Prior studies reported increased PD-L1 expression in muscle invasive bladder cancer, but these results are mixed regarding the correlation between PD-L1 expression and OS [10, 17, 18]. Neoadjuvant trials with anti-PD1 or anti-PD-L1 therapy have reported promising clinical activity with pathological CR rate above 30% [19, 20]. The role of PD-L1 IHC as a predicative biomarker for NAC remains to be determined. In our studies on post-NAC bladder cancer, samples with PD-L1 CPS scores above 10 had a lack of tumor downstaging and inferior OS, but only the association with tumor downstaging reached statistical significance.

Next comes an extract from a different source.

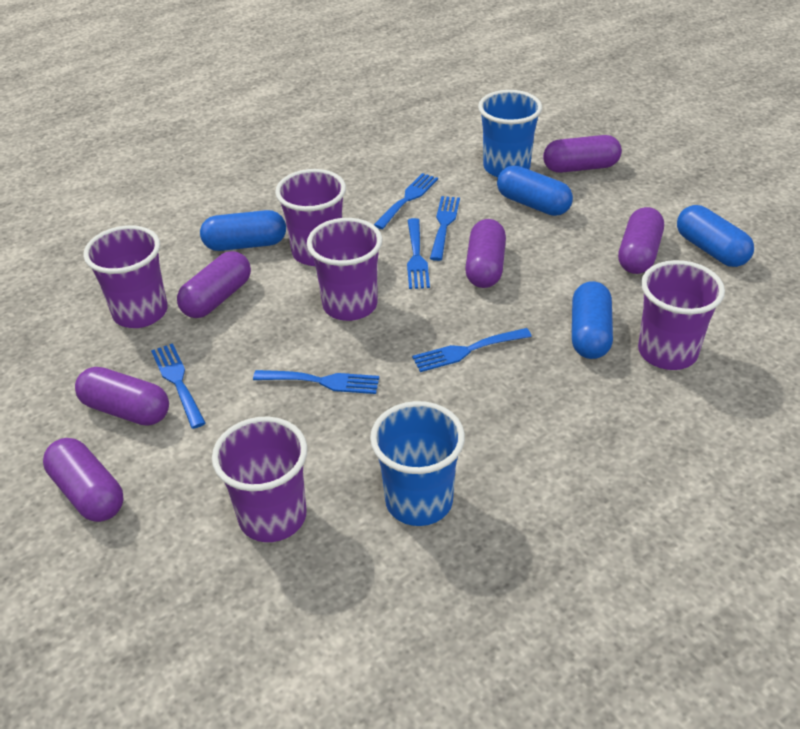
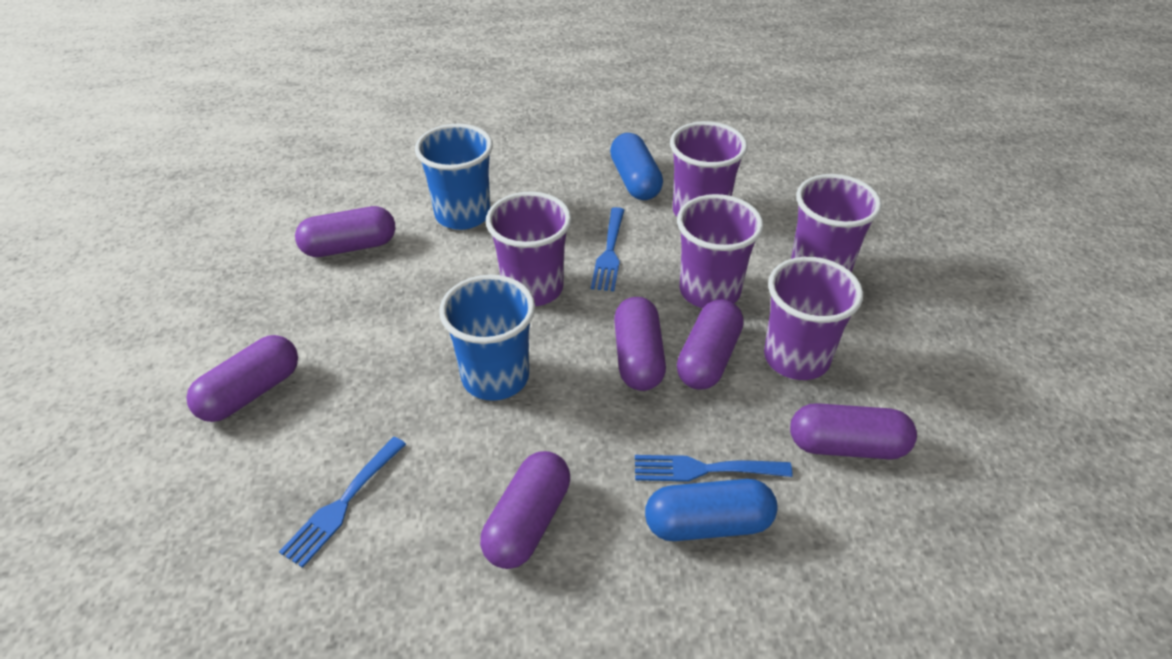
blue capsule: 4 -> 2
blue fork: 6 -> 3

Intriguingly, PD-L1 expression was strongly associated with Ki-67 positivity, which indicates active immune suppression in proliferating bladder cancers after NAC administration. Moreover, PD-L1/Ki-67 tumors demonstrated a significantly longer OS than that of other subsets (Log-rank test; P = 0.0361). The prognostic value of Ki-67 will likely be further improved by adding PD-L1 IHC particularly in newly diagnosed MIBC prior to NAC.

Limitations of this study include selection bias inherent to retrospective studies. Many post-NAC cases do not have available pre-NAC tumor biopsy samples to determine the PD-L1 and Ki-67 status before NAC administration. The relative small sample size and unbalanced sample sizes among some subgroups also preclude robust subgroup and multivariate analysis. Nonetheless, our findings, if validated by future studies, may help to risk-stratify post-NAC bladder cancer patients. The inferior OS observed in the PD-L1 and Ki-67 double-positive bladder cancer cases and the strong association between PD-L1 and Ki-67 expression support combining cytotoxic chemotherapy with anti-PD1 or anti-PD-L1 immunotherapy as an adjuvant approach for this subset of patients with post-NAC bladder cancers.

Conclusion

Ki-67 IHC positivity is associated with worse OS and lack of tumor downstaging in MIBC patients who have been treated with platinum-based NAC. Positive Ki-67 expression is strongly associated with positive PD-L1 expression. IHC on Ki-67 and PD-L1 would help to select patients for adjuvant therapy in post-NAC muscle-invasive bladder cancer.

Availability of data and material

The datasets analyzed during the current study are available from the corresponding author on reasonable request.